Reboot Alberta

Showing posts with label Courts. Show all posts
Showing posts with label Courts. Show all posts

Sunday, January 30, 2011

Bloggers AND the Media or Bloggers AS the Media

Interesting editorial in the Calgary Herald today on the recent Court ordered bar of the public from a preliminary hearing.  Anonymous bloggers and citizen journalists and social media sites are said to be "rife with violations of the basic laws pertaining to the courts."  The editorial also notes the widespread violations of libel and slander laws on too many sites and I might add from too many Anonymous commenters.

I agree with the observations of the Calgary Herald editorial but then it gets all uppity and defensive about the superiority of the traditional media and professional journalism.  I also agree that there is a great benefit to society from professional journalism but frankly that has been eroding too.  Not the legal standards but the ethical standards are not always up to snuff.  There has been an erosion of analysis and depth in MSM too.  This is due to the money saving move for convergence of newspapers, radio and television coverage and ownership but also the competitive pressures to get it first before getting it right.

Part of this competitive pressure is brought on by the Bloggers too because they are breaking more and more news these days.  John Ibbitson of the Globe and Mail said as much in a conference we were both speaking at.  He noted that in the 2008 Presidential campaign that every major story was broken by a Blogger not a reporter. Part of the problem is the reporters were ensconced on the candidate campaign buses and force fed recycled spin.  The news was happening elsewhere...in the communities where the Bloggers were.

Not doubt Bloggers and social media sites have to pick up their game by learning and respecting the legal requirements that relate to what they are writing about. By the same token MSM needs to elevate their coverage too and risk being really informative and start eschewing the infotainment we see all too often - especially on television and talk radio.

The public is ill served by MSM pushing superficial shallow news coverage or self-serving pap served up as authoritative analysis.   The public is also ill served by silly shocking strident and uninformed commentary by Bloggers out to pick a fight instead of informing a civil conversation.

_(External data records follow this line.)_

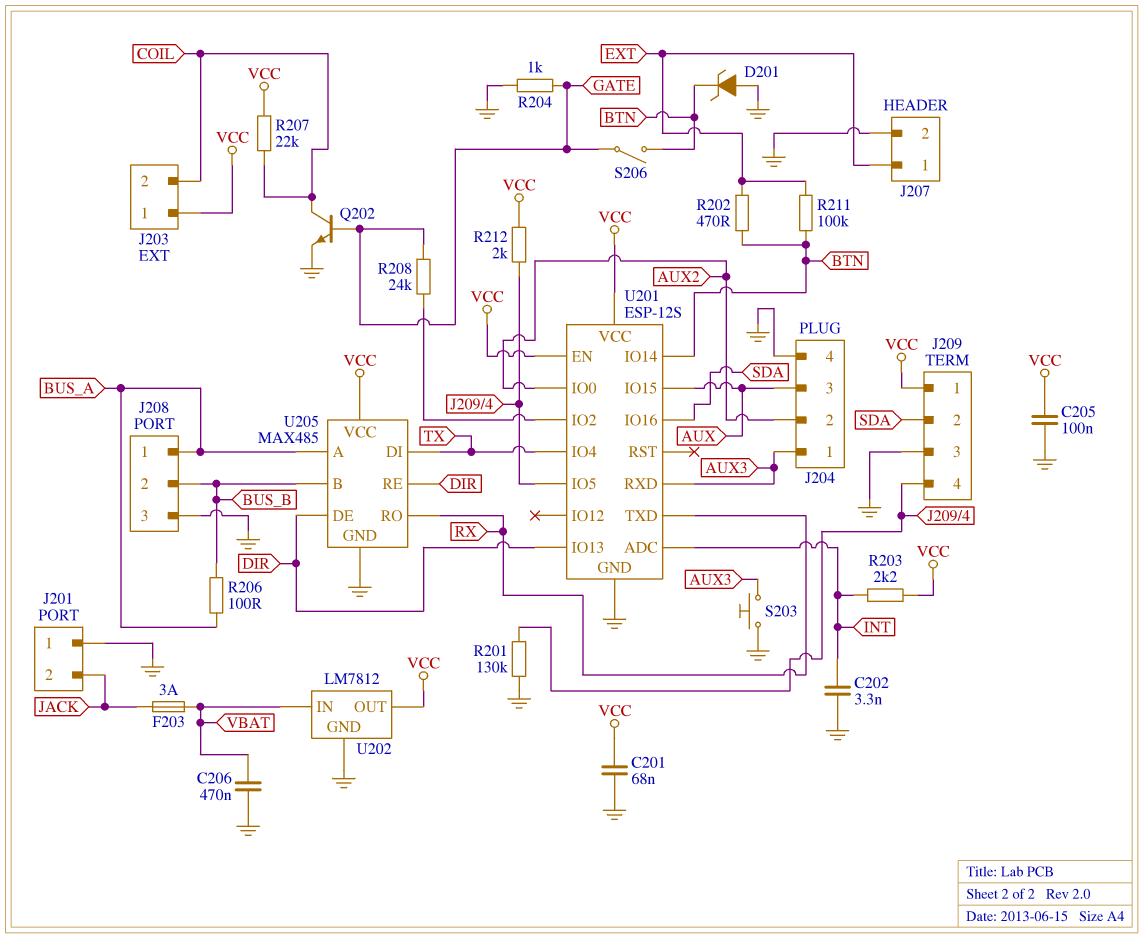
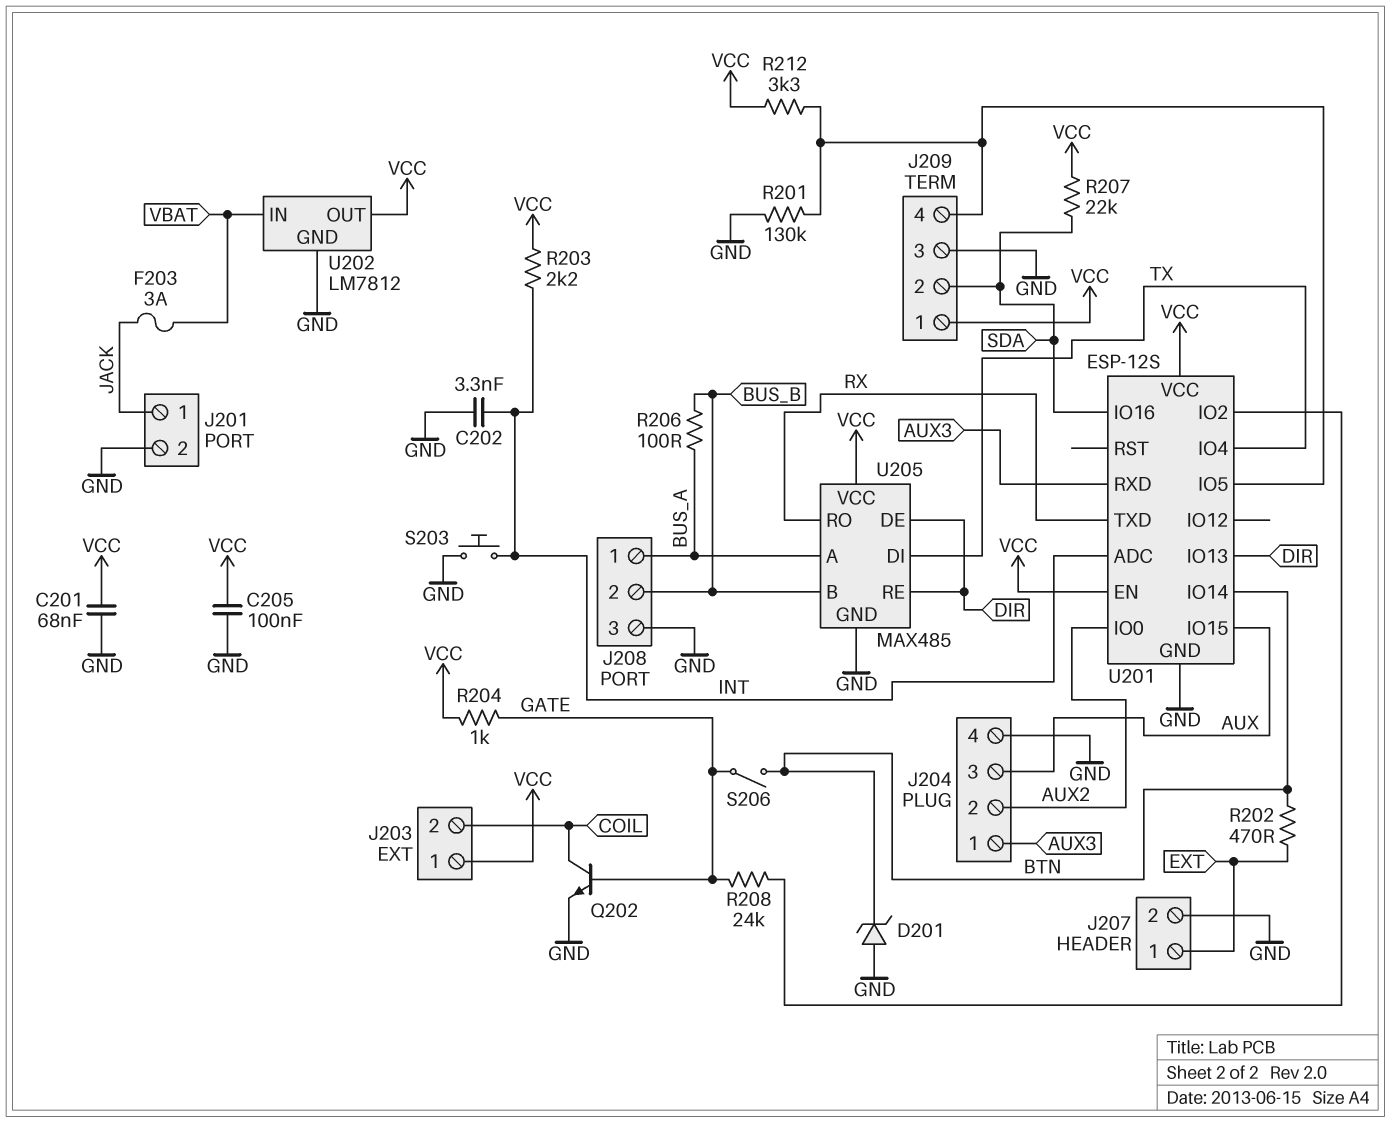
C206: 470nF (GND, VBAT) -> none
J201 pin 1: GND -> JACK
J201 pin 2: JACK -> GND
R204: 1k (GATE, GND) -> 1k (GATE, VCC)
R207: 22k (COIL, VCC) -> 22k (SDA, VCC)
R211: 100k (BTN, EXT) -> none
R212: 2k (J209/4, VCC) -> 3.3k (J209/4, VCC)
S203: button (AUX3, GND) -> button (GND, INT)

I think the courts should insist that citizen journalists, who want to cover court proceedings, actually get proper accreditation specifically as Bloggers/Citizen Journalists.  Perhaps they need to pass a test to show knowledge of basic laws relating to the administration of justice and defamation.  They can't be anonymous either and they must obey the laws.

Rather than ban Bloggers the courts should make them accountable and liable for what they report.  I recently got access to a confidential court file as a Blogger when I did the report on the contempt finding against a Director of Children's Services in the Alberta government.  I asked and undertook not to disclose the child's name nor his caregivers in anything I wrote under penalty of Contempt of Court.  It was not easy and it happened mostly because I was a lawyer too and could give a professional undertaking to the courts. That is too high a standard and banning Bloggers is too low.

Seems to me there is a better way to serve the public interest here than banning Bloggers from the courts.  The larger problem to me is Tweeting from the Court room by anyone with a smartphone.  They can publish and mislead the public with instant and enormous reach with retweeting.  Many of those who would be tweeting in a Courtroom don't even know they are publishing.  It is almost guaranteed that we will see out of context and misinformed tweets coming out of courtrooms.  With with only a 140 characters per "story" it is pretty hard to be contextual never mind accurate.  Perhaps a ban on cellphones in courtrooms is something we have to look at.  I also think we need to allow live video feeds from the courts so the whole complex context of a case is available directly to the public.  I think that coverage can be supplemented with an informed or expert commentator to explain the procedure and the context of the proceedings for people.  Not reality television silliness but real world information and education for the public about the courts, the administration of justice and the law.

We need professional experienced journalists and responsible informed bloggers to a have access to the courts to so show us that justice is being done and explain how the public interest is being served by the processes and outcomes of various cases.  We don't need them to be the keepers of the truth and gatekeeper determinants of what is important or newsworthy.  We need a more informed and media literate public with a highly developed skill at critical thinking too.  This will all help to keep our democracy and its institutions focued on their real job; that of serving the public interest...not just looking for scoops and sensations.